Однако теперь ей отчего-то захотелось закутаться. Повернулась так, сяк, подогнула ноги, сжавшись в комочек — да все равно ничего не выходило: платок был явно маловат. Она попыталась затолкать под себя его края, но они все равно выскакивали и в бок начинало дуть.

Тогда Леська решила, что и впрямь пора ей вставать, сбросила платок и в два шага добралась до кадки с водой. Быстро умылась, похлопала мокрыми ресницами, разгоняя остатки сна, и принялась приводить в порядок свои косы.

Тут со двора в хату вернулась бабушка с охапкой дров. Поглядела сперва на смятую подушку и скомканный платок, брошенный на лавке, потом на Леську, невозмутимо чесавшую свою густую гриву.

— Ну, наконец-то проснулась, продрала свои очи карие! — усмехнулась Тэкля. — Ты где ж была-то давеча, что явилась сама не своя, ровно зельем каким опоенная? Я вот рассказала нынче деду — он только руками развел!

— Да говорю же, у Яся. Прибежала до него вчера, а дверь мне открывает — кто бы вы думали? Бабка Алена! Я и не узнала ее сперва, сердце у меня так и зашлось со страху: думала — косая по Митранькину душу! Да еще и Яся на ту пору в хате не было — в амбар зачем-то вышел.
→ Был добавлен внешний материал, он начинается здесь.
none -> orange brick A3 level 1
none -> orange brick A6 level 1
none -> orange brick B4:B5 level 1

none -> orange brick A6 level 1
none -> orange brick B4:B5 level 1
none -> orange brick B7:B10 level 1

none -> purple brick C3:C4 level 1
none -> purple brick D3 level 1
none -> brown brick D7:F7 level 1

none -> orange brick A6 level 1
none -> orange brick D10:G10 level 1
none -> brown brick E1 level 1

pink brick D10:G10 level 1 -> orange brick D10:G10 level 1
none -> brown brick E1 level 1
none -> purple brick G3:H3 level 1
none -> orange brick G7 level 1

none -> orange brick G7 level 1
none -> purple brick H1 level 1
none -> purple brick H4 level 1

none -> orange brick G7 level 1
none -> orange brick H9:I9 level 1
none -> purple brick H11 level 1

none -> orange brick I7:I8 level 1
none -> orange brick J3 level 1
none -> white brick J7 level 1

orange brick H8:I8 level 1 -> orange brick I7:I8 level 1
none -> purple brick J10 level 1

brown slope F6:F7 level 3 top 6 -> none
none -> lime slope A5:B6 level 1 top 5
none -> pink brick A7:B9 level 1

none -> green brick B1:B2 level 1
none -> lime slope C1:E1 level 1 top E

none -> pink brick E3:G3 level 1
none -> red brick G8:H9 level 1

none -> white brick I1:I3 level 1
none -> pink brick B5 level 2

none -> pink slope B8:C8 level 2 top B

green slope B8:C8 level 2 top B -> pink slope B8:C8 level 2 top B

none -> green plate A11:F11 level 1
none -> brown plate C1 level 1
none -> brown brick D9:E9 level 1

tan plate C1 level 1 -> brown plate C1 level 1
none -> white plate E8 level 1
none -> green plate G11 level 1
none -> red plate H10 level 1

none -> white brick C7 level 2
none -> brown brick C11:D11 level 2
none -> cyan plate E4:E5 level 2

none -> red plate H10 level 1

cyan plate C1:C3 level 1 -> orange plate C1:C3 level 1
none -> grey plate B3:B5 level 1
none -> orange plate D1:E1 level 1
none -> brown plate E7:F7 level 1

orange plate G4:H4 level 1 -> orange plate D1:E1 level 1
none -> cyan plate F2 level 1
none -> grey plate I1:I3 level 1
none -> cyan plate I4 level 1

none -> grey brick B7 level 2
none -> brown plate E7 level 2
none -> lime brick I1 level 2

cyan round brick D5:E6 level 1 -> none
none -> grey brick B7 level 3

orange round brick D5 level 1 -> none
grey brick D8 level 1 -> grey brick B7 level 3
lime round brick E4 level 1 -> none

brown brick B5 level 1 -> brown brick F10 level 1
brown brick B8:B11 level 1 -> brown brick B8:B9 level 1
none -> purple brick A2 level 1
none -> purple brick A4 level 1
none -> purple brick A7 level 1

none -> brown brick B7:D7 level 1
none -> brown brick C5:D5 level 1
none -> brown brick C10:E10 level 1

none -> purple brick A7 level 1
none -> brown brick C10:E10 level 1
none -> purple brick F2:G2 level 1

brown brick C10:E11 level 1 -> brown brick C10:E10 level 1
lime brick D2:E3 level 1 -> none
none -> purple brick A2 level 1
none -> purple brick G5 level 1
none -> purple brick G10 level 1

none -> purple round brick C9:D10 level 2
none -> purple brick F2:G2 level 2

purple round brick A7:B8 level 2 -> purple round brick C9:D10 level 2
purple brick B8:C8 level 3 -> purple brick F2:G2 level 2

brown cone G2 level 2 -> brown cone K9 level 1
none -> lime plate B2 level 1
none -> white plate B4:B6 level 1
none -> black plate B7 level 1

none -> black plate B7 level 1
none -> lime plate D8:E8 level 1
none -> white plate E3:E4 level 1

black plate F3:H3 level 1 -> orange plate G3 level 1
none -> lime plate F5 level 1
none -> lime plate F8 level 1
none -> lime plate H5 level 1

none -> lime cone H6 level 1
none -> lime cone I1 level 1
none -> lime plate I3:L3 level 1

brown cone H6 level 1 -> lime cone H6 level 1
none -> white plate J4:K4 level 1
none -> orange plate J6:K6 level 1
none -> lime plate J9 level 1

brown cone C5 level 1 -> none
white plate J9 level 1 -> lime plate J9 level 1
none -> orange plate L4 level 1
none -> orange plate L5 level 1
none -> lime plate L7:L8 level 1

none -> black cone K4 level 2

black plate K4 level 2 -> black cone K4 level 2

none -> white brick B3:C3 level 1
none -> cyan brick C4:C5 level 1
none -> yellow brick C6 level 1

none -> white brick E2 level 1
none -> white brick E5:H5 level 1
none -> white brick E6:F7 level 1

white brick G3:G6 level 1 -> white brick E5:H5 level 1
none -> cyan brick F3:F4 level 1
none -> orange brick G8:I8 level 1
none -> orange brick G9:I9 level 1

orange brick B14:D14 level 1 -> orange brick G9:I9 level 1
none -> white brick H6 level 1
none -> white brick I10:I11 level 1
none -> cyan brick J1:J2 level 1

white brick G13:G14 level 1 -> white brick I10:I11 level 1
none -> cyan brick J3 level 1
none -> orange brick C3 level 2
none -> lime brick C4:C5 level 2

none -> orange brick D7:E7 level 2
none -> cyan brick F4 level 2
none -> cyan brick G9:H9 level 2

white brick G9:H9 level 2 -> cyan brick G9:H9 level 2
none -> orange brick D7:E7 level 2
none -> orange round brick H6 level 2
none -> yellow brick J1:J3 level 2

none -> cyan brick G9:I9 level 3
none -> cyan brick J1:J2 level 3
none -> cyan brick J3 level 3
— Да, говорила мне нынче Авгинья: была она у него вчера, бабка-то Алена. Совсем, говорит, сказилась старуха-то наша. Вчера, в завируху такую с печи сползла, невесть куда собралась. «Где, — кричит, — мой кожух?» Авгинья-де ей: «Какой такой кожух, почем я знаю, где он валяется!» А бабка уже и скрыню распахнула, все добро из нее напрочь повыкинула, и ведь отыскала-таки свой кожух старый, сколько годов не надеванный! Авгинья в крик: «Что ты мне тут за бардак развела?» А старуха ей: «Ничего, сама приберешь!» — да так и ушла, и до самой ночи домой не верталась. А поутру нынче собрала свои травки, Саньку в лес послала за бабкой Марылей. А потом Авгинье и говорит: «Ты, невестка, потерпи еще трошки, недолго тебе уж маяться!» Авгинья ушам своим не поверила: нешто и впрямь помирать собралась? И до сих пор счастью своему не верит: а ну как обманет — не помрет?

— А как Митрась? — нетерпеливо спросила внучка. — Ничего не слыхали?

— Да про Митрася покуда ничего. А вот Янку уж кой-кто нынче видал, да говорят, чернота с него будто спала, на человека стал похож. Никак, и впрямь поправится теперь хлопчик.

Попозже, днем, к ним прибежал донельзя взволнованный Янка-маленький, младший сынишка дядьки Рыгора.

— Лесю, Лесю, тебя бабка кличет, беги скорей до нас! — закричал он с порога.

— Бегу! — скоро отозвалась Леська, даже не удивившись.

Наскоро обулась, накинула свой кожух, покрылась платком и побежала следом за мальчонкой, который дожидался ее в сенях.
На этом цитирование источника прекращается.